Miami lawyers representing Prodira confirmed in a court filing that Garcia is part owner of the company, but they denied involvement in money laundering.
PUSH TOWARD TRANSPARENCY
Scrutiny of armored-car companies' roles in cartel laundering schemes comes as Treasury is developing broader rules to force U.S. banks and non-bank financial institutions to find out more about customers' identities and financial activities.
As for armored cars, it has been unclear for some time how banks should be completing the so-called Currency Transaction Reports they must file with Treasury after accepting more than $10,000 in cash from an armored-car delivery. The uncertainty has limited the usefulness of the documents to law enforcers.
One issue FinCEN has examined is whether banks should be using the names of armored-car drivers to complete the reports, or whether they should instead record the names of the armored-car firms and company officials aware of who owned the money being carried.

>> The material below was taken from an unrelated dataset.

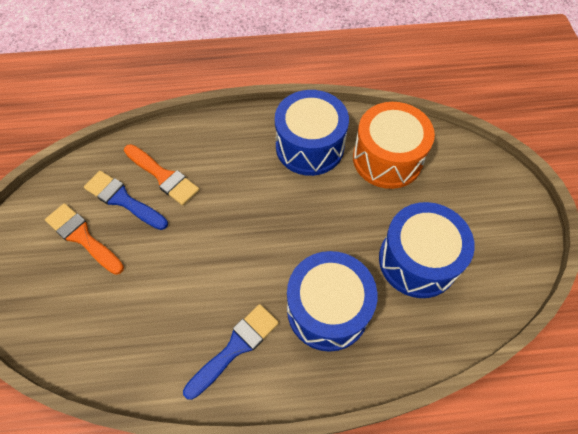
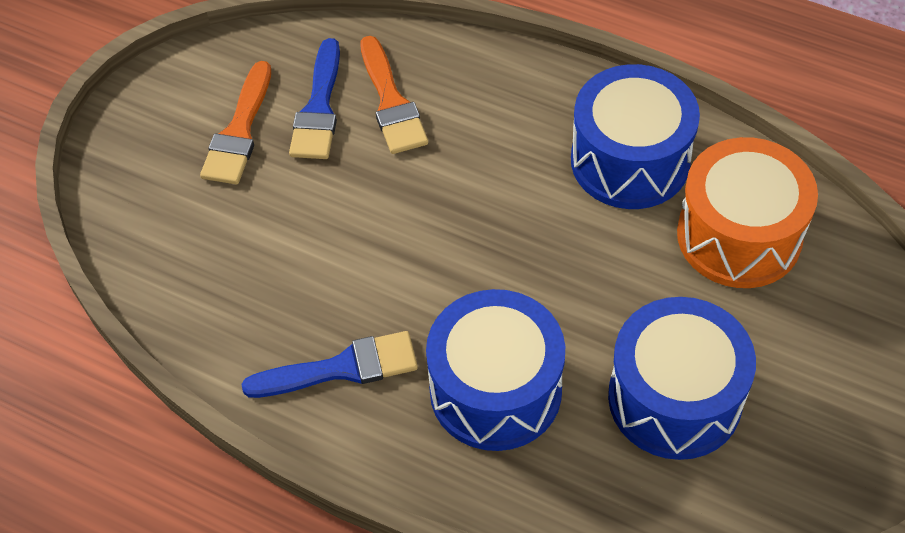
camera: 35 degrees right, 5 degrees down
(82, 237) = (239, 131): orange brush -> orange brush turned 150 degrees counterclockwise
(123, 200) = (319, 108): blue brush -> blue brush turned 150 degrees counterclockwise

Banks should be recording the name of the armored car company, said Larry Sabbath, Executive Director of the National Armored Car Association (NACA), which represents major U.S. firms and has met with FinCEN to discuss the matter.
"Having the driver's name doesn't tell them anything. What is important from a law enforcement perspective is where the money originated. That information is with the armored car company. There is a pretty good chain of custody that we keep, of course, because we're talking about pretty significant money," he said.
FinCEN is working with regulators to produce guidance that will provide "some relief" to banks by instructing them on what information to collect in situations involving armored cars, El-Hindi told a Miami conference on anti-money laundering issues in February.
The agency may have additional steps in mind, El-Hindi suggested, but he stopped short of saying that it is contemplating new requirements that the armored-car industry develop anti-laundering systems and report suspicious activity, as is required of money transmitters, check-cashers, and other non-bank industries that handle a lot of cash.